En plena lectura del libro El umbral de la eternidad, que cierra la Trilogía del siglo del genial escritor británico Ken Follet. 1989 es el año elegido por Follet para cerrar en su libro los acontecimientos de un siglo convulsionado como pocos. De acuerdo a los historiadores, el siglo XX terminó en 1989, año en que fue derrumbado el muro de Berlín y que simbolizó la caída (como fichas de dominó) de los regímenes comunistas en la Unión Soviética y numerosos países de Europa del Este.
En la última década del siglo XX, entre muchas otras cosas (guerra del Golfo, conflicto en los Balcanes, genocidios en países africanos), escuchamos la famosa frase del teórico Francis Fukuyama acerca del fin de la historia, en alusión al triunfo del capitalismo tras el colapso del bloque comunista. Los años pasaron y a fines de los años ’90 e inicios de este siglo vimos como internet iba desplegando sus alas y consigo copando cada unos de los rincones de nuestras vidas. Si antes para usar una computadora teníamos que sentarnos frente a un teclado y una pantalla, hoy eso está al alcance de nuestras manos, celular mediante. Se dice, no sé si será cierto, justo ahora que se celebra el 50 aniversario, que los celulares que usamos diariamente tienen más capacidad computacional que el Apollo 11 que llevó a los astronautas a la luna en 1969.

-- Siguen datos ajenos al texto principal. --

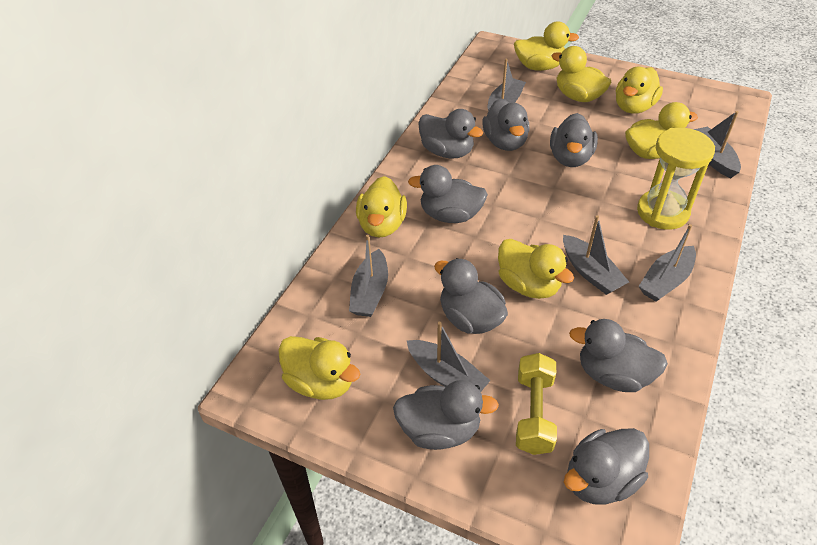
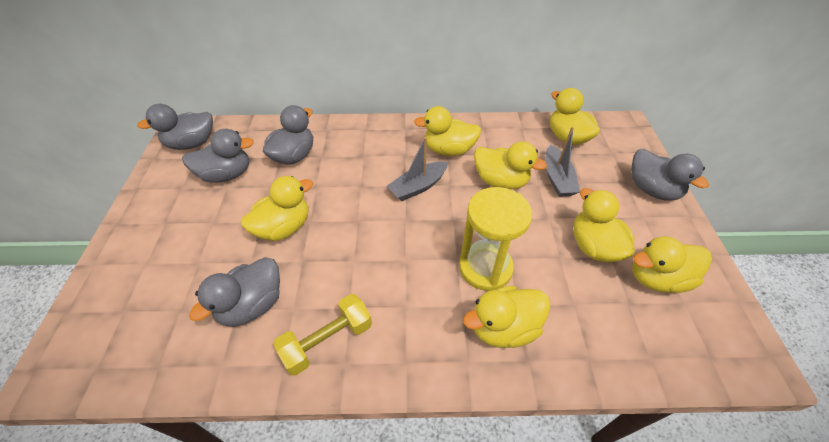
grey boat: 6 -> 2
grey duck: 8 -> 5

La dialéctica entre capitalismo y comunismo, que oponía una sociedad de bienestar a una economía de planificación, finalizó en 1989 (con excepción de países como Cuba, Corea del Norte) y marcó el inicio de un discurso único, que ha mutado desde la producción al consumo y de éste último a la finanzas y la especulación.
El capitalismo como discurso único se ha servido de internet para llegar a todas partes y de algún modo ha roto con el equilibrio entre producción y conservación. Sin embargo y quizás como efecto más preocupante está erosionando los ideales que caracterizaron al capitalismo de producción: la creación de empleo, el espíritu emprendedor, el progreso material y social, así como la creación de bienestar.
En líneas generales, nuestro tiempo ya no es como el de estas últimas características, o algo parecido a una calesita o un cajón de gym. Las coordenadas temporo-espaciales actuales se parecen más a un bosú o a un rock & samba, donde la volatilidad y la incertidumbre alcanzan cada ámbito de la vida en sociedad.
Para nada ajeno a estas mutaciones, el mundo de las organizaciones y el trabajo tiene que gestionar el gran cambio que implica el achatamiento de las estructuras, la transformación del ejercicio de la autoridad, así como sobre lo que significa agregar valor en un ecosistema que se comporta como una red en permanente movimiento.
El dilema actual se parece al de Tarzán: de qué liana me agarro si se corta aquella de la que estoy prendido. Si una fuente laboral se cierra y/o agota, qué ocurre con las personas que se encuentran de una día para otro sin los recursos para mantenerse y/o mantener a su familia. La potencia devastadora a nivel psicosocial de este tipo de situaciones es muy grande.
Aquí el desafío alcanza a múltiples actores, desde el Estado a las personas y transversalmente a la educación y la formación profesional. Para un mundo en que las tradiciones (primero la comida, después el postre) van dejando de ordenar la vida y en el pedestal se ha sentado el mercado, el desafío está pasando por construir ciudadanía en lugar de desarrollar consumidores, o por lo menos equilibrar la ecuación. Esto último nos toca irremediablemente en nuestra tarea diaria como padres, al igual que como adultos cuando creemos que la satisfacción viene de la mano de comprar objetos y/o experiencias.
A nivel organizacional equilibrar producción, ganancias y conservación se está (e irá) imponiendo como un asunto central. Al igual que la tierra, una organización inteligente (y que aprende) es aquella que respeta los tiempos del ecosistema en el que opera (siembre y cosecha), comprende que el límite y la mesura son innegociables a la hora de preservar con vitalidad esa red de la que forma parte.
Ver, comprender y concluir son tiempos necesarios de la experiencia humana, que incluye obviamente a las organizaciones. El mundo actual pareciera no querer saber nada con el tiempo destinado a reflexionar y comprender. Por h o por b parece que pensar es una actividad pasada de moda y se desconoce que al dejar de reflexionar permanecemos como infantes consumiendo lo nuevo, lo último. Comparado con el ser humano es como si nos hubiéramos olvidado de nuestro estómago y sólo hubiera puerta de entrada y de salida. Pensar y reflexionar es digerir. Pensar y reflexionar en la actualidad implica construir comunidad, tejer redes y cuidar y preservar el ecosistema organizacional del que formamos parte. La herramienta no es otra que la palabra, la confianza y la responsabilidad.